OBJECTIVE:Apolipoprotein C3 (ApoC3) is a regulator of triglyceride metabolism and inflammation, and its plasma levels are positively correlated with the progression of diabetic nephropathy (DN) in patients. However, the role and underlying mechanism of ApoC3 in DN remain unclear. METHODS:Diabetes was induced in ApoC3 transgenic (Tg) and knockout (KO) mice by injection of streptozotocin. We studied the effect of ApoC3 on type 1 DN after 4 months of diabetes. Plasma glucose and lipid levels, renal function parameters and inflammation- and fibrogenesis-related gene and protein expression levels were studied. In vitro, human mesangial cells (HMCs) were incubated with high levels of glucose or/and triglyceride-rich lipoproteins (TRLs) with a high or low ApoC3 content isolated from Tg or wild-type (WT) mice, respectively, to explore the mechanisms of ApoC3 on development of DN. RESULTS: We found that compared to WT mice, Tg mice exhibited hypertriglyceridemia (HTG), aggravated early renal function injury and inflammation, enlarged glomerular and mesangial surface areas, renal lipid deposition and elevated fibrogenesis-related gene expression levels after 4 months of diabetes.
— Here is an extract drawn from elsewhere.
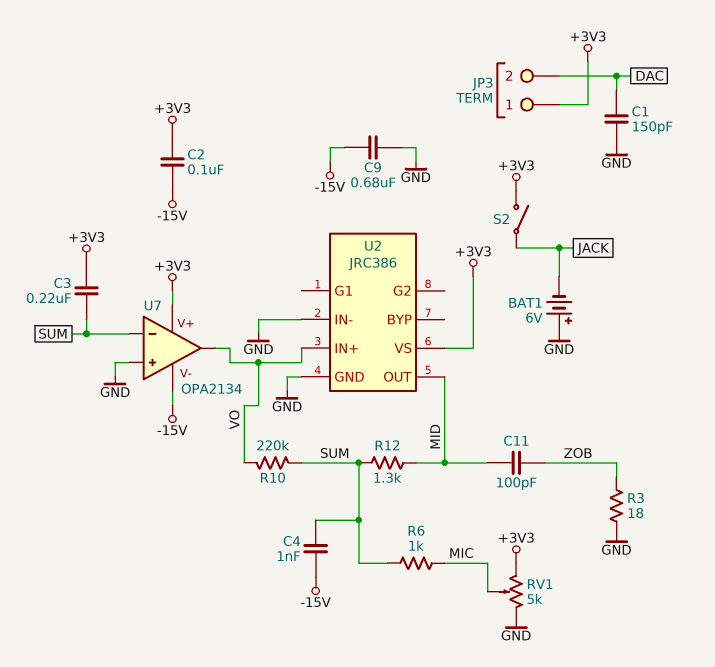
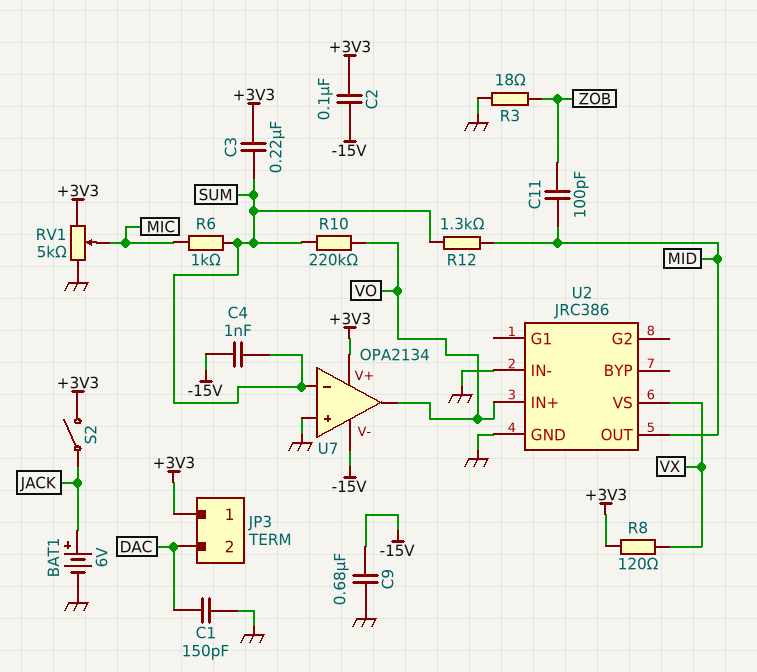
BAT1: 6V (plus GND, minus JACK) -> 6V (plus JACK, minus GND)
R8: none -> 120 (+3V3, VX)
U2 pin VS: +3V3 -> VX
ApoC3 overexpression activated the renal Toll-like receptor 2 (TLR2) and nuclear factor-κB (NF-κB) signaling pathways and increased the renal gene and protein expression levels of the downstream inflammatory factors TNF-α, VCAM-1 and MCP-1. Unfortunately, we did not find that ApoC3 deficiency had an obvious protective effect against DN. In vitro, we found that TRLs with a high ApoC3 content increased the gene and protein expression levels of inflammation- and fibrogenesis-related factors in HMCs compared to those following administration of the same concentration of TRLs with a low ApoC3 content. These effects of ApoC3 were inhibited by blockade of TLR2 or NF-κB. CONCLUSIONS: These findings suggest that ApoC3 aggravates early-stage DN by activating the renal TLR2/NF-κB pathway which is partially independent of HTG.